Recession Fears Drive Down Global Markets

Asian stocks tumbled for a third straight day. Japan's Nikkei lost more than nine percent of its value, which was an 800 point decline. The Nikkei was not alone, stocks in South Korea, Thailand and Hong Kong all lost value. Video by AP
By Blaine Harden and Howard Schneider
Washington Post Foreign Service
Friday, October 24, 2008; 6:05 PM

TOKYO, Oct. 24 -- A recession-driven wave of selling gutted Asian and European markets Friday, with tumbling corporate profit reports and poor economic news from the United Kingdom pushing major exchanges to near double-digit percentage losses.

At the same time, major oil exporting countries slashed output in acknowledgement of the sluggish global economy.

Bad news seemed to synchronize around the globe: Just as Asian exporters such as Samsung and Sony were reporting steep declines in profit, a result of weakening demand in the developed world, the United Kingdom said its economy shrank 0.5 percent from July through September compared with the three previous months -- a sharper than expected contraction.

Even good news had a flip side. Sales of existing homes in the United States jumped an unexpected 5.5 percent and the inventory of unsold homes fell -- but the buying was driven by a nearly 10 percent drop in the median price.

By the end of the trading day, markets in Asia were off anywhere from 9 to 11 percent, while European exchanges fell between 5.6 and 6.4 percent. London's FTSE closed down 6.4 percent, while France's CAC 40 and Germany's Dax were down 5.6 percent each. Wall Street also was down sharply.

The Organization of Petroleum Exporting Countries, meanwhile, responded to falling oil prices by cutting output targets for its 11 members by 1.5 million barrels per day, or about 5 percent of the current 28.8 million barrels per day.

Oil prices have fallen in recent weeks by nearly 60 percent from last July's record of more than $147 per barrel, with crude currently trading at about $65 per barrel.

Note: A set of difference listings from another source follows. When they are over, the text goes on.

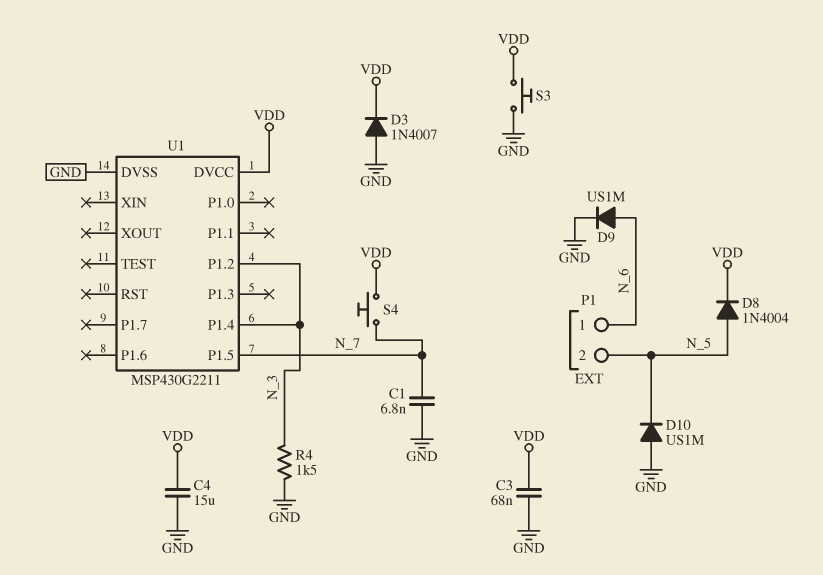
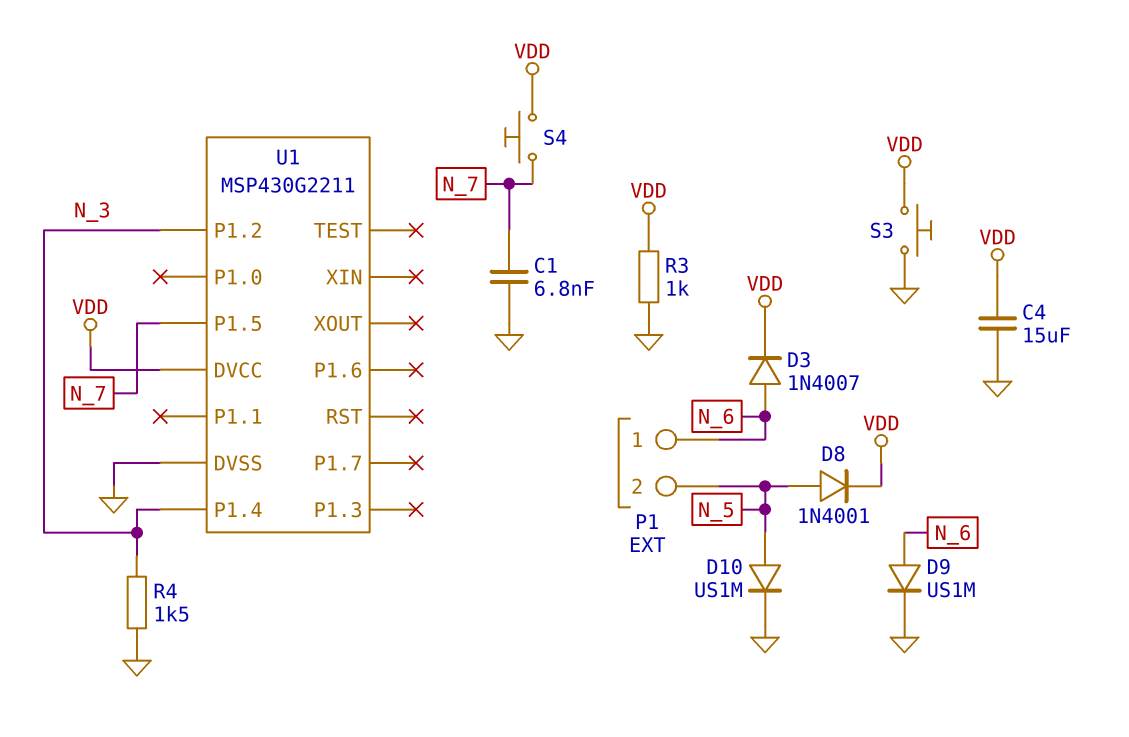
C3: 68nF (GND, VDD) -> none
D3: diode 1N4007 (A GND, K VDD) -> diode 1N4007 (A N_6, K VDD)
D8: diode 1N4004 (A N_5, K VDD) -> diode 1N4001 (A N_5, K VDD)
D10: diode US1M (A GND, K N_5) -> diode US1M (A N_5, K GND)
R3: none -> 1k (GND, VDD)

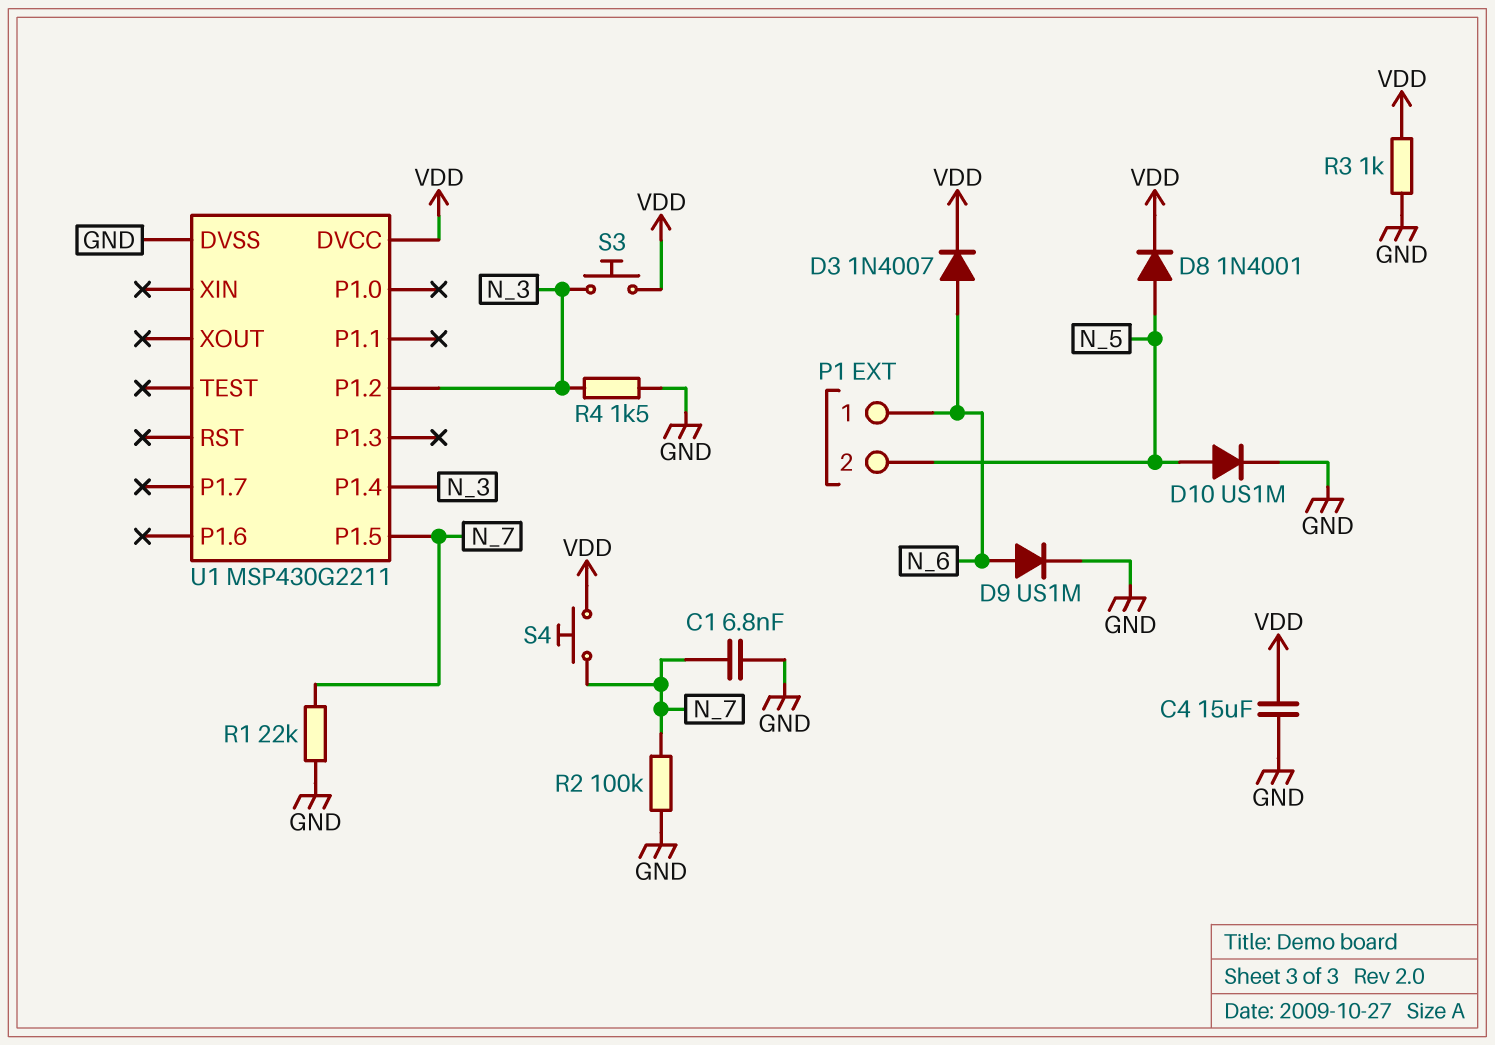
R1: none -> 22k (GND, N_7)
R2: none -> 100k (GND, N_7)
S3: button (GND, VDD) -> button (N_3, VDD)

Interviewed on CNBC as he left an emergency meeting of the group in Vienna, Qatari oil minister Abdullah bin Hamad al-Attiyah said the cartel was responding to the fall in world demand, a fact that, coupled with the financial crisis, has upended the budgets of OPEC members.

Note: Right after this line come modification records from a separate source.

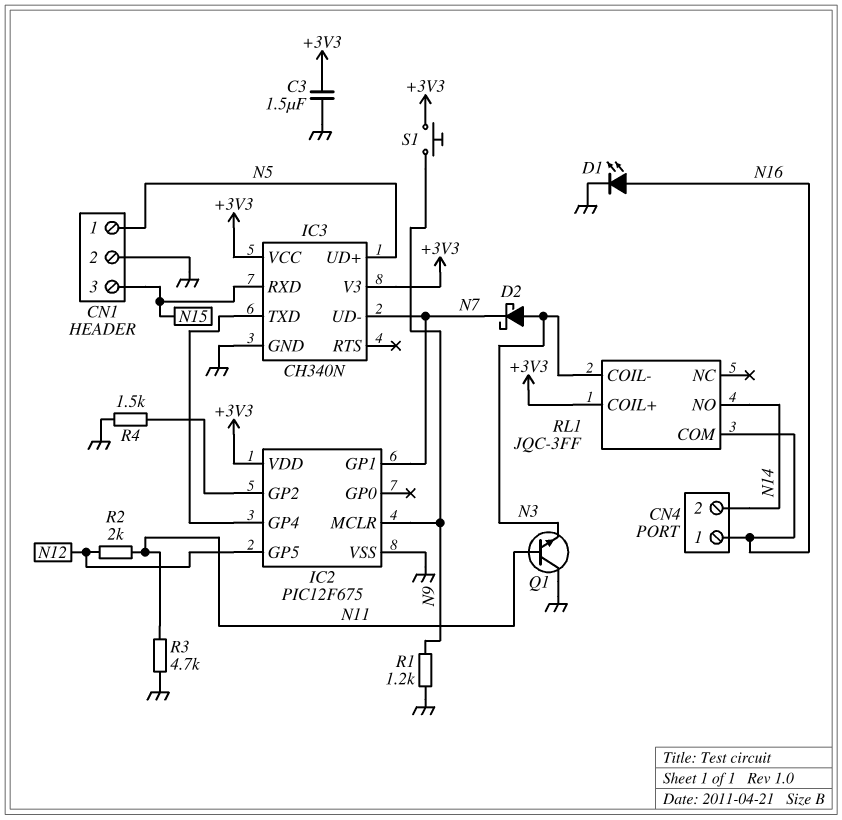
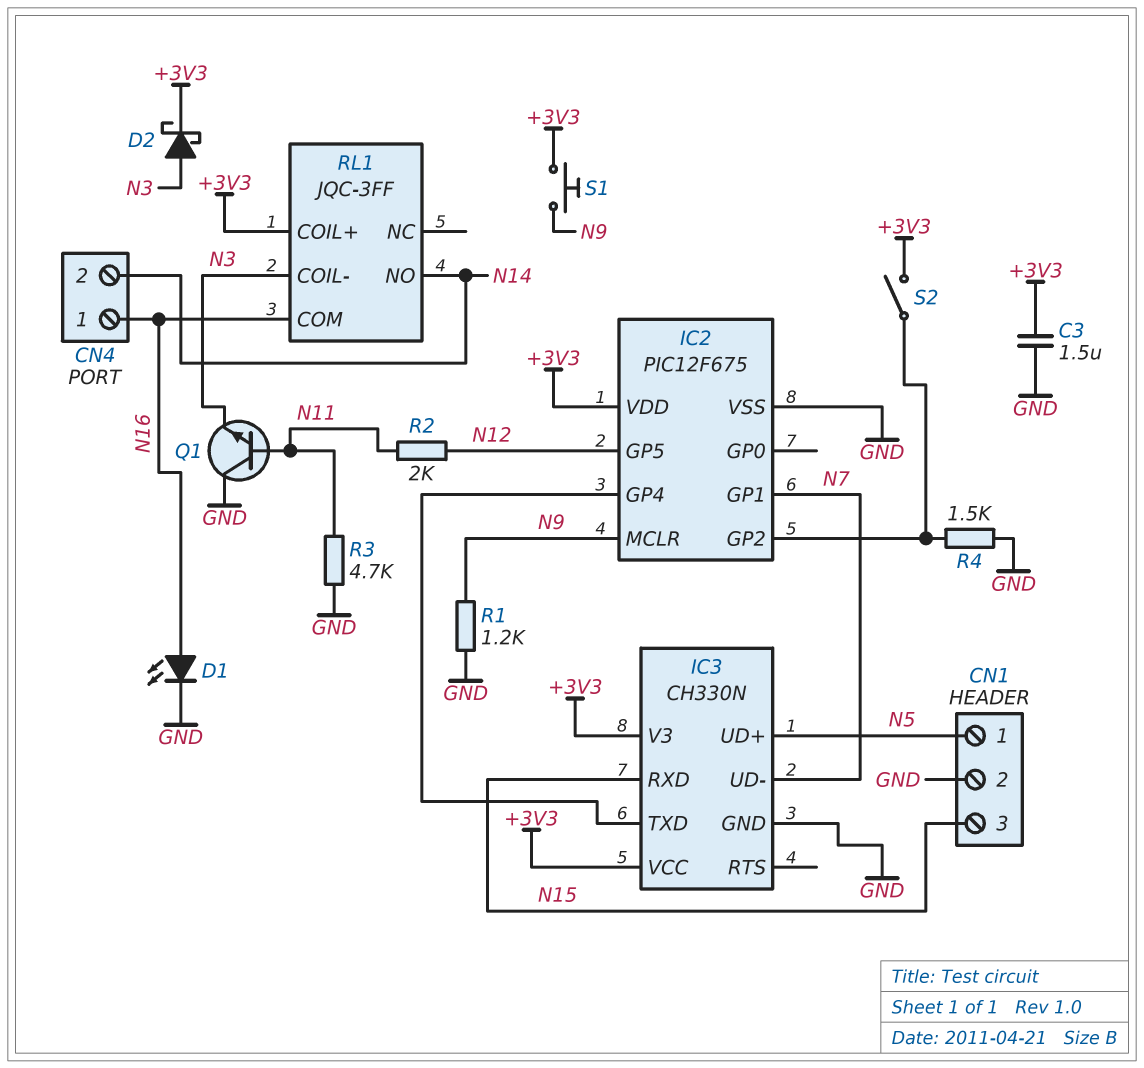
D2: schottky (A N3, K N7) -> schottky (A N3, K +3V3)
IC3: CH340N -> CH330N
S2: none -> switch (+3V3, IC2/GP2)

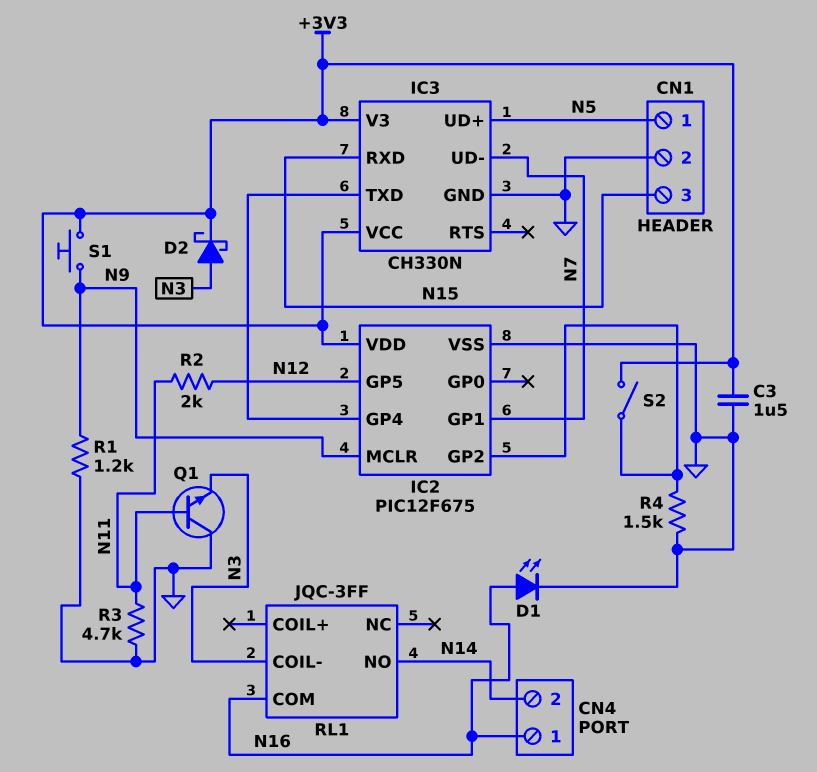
RL1 pin COIL+: +3V3 -> none

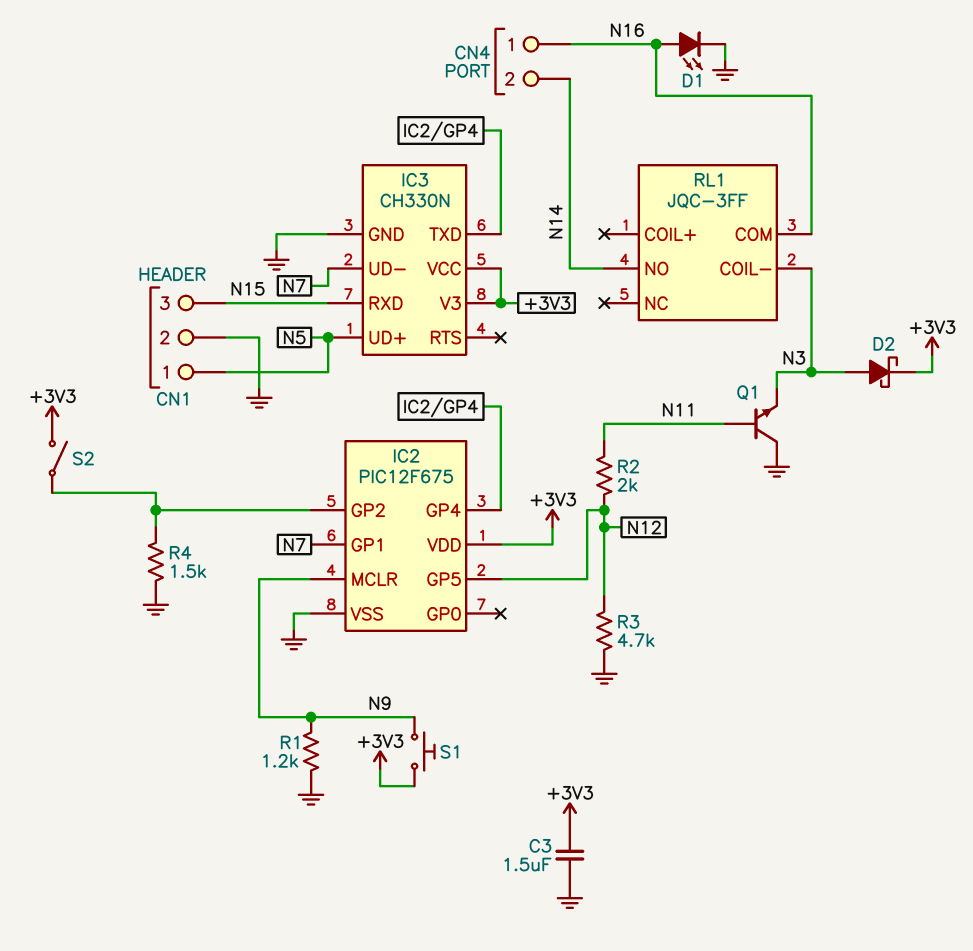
R3: 4.7k (GND, N11) -> 4.7k (GND, N12)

"We hate to cut production, but we've been forced because nobody will buy it," he said. "We produce for somebody to buy. . . . We can't produce and nobody buy it." Further cuts are possible, he said, "if the market has deteriorated" when OPEC next meets in December.

"Demand is collapsing," said Rafael Ramirez, oil minister for Venezuela.

The new quotas will take effect in November.

Along with being rattled by a global financial crisis, investors and policymakers are now watching economic data and corporate profits for signs of weakness. In addition, aggressive selling by hedge funds and other large investors -- either to raise needed cash or in response to the demands of clients -- is helping push markets lower.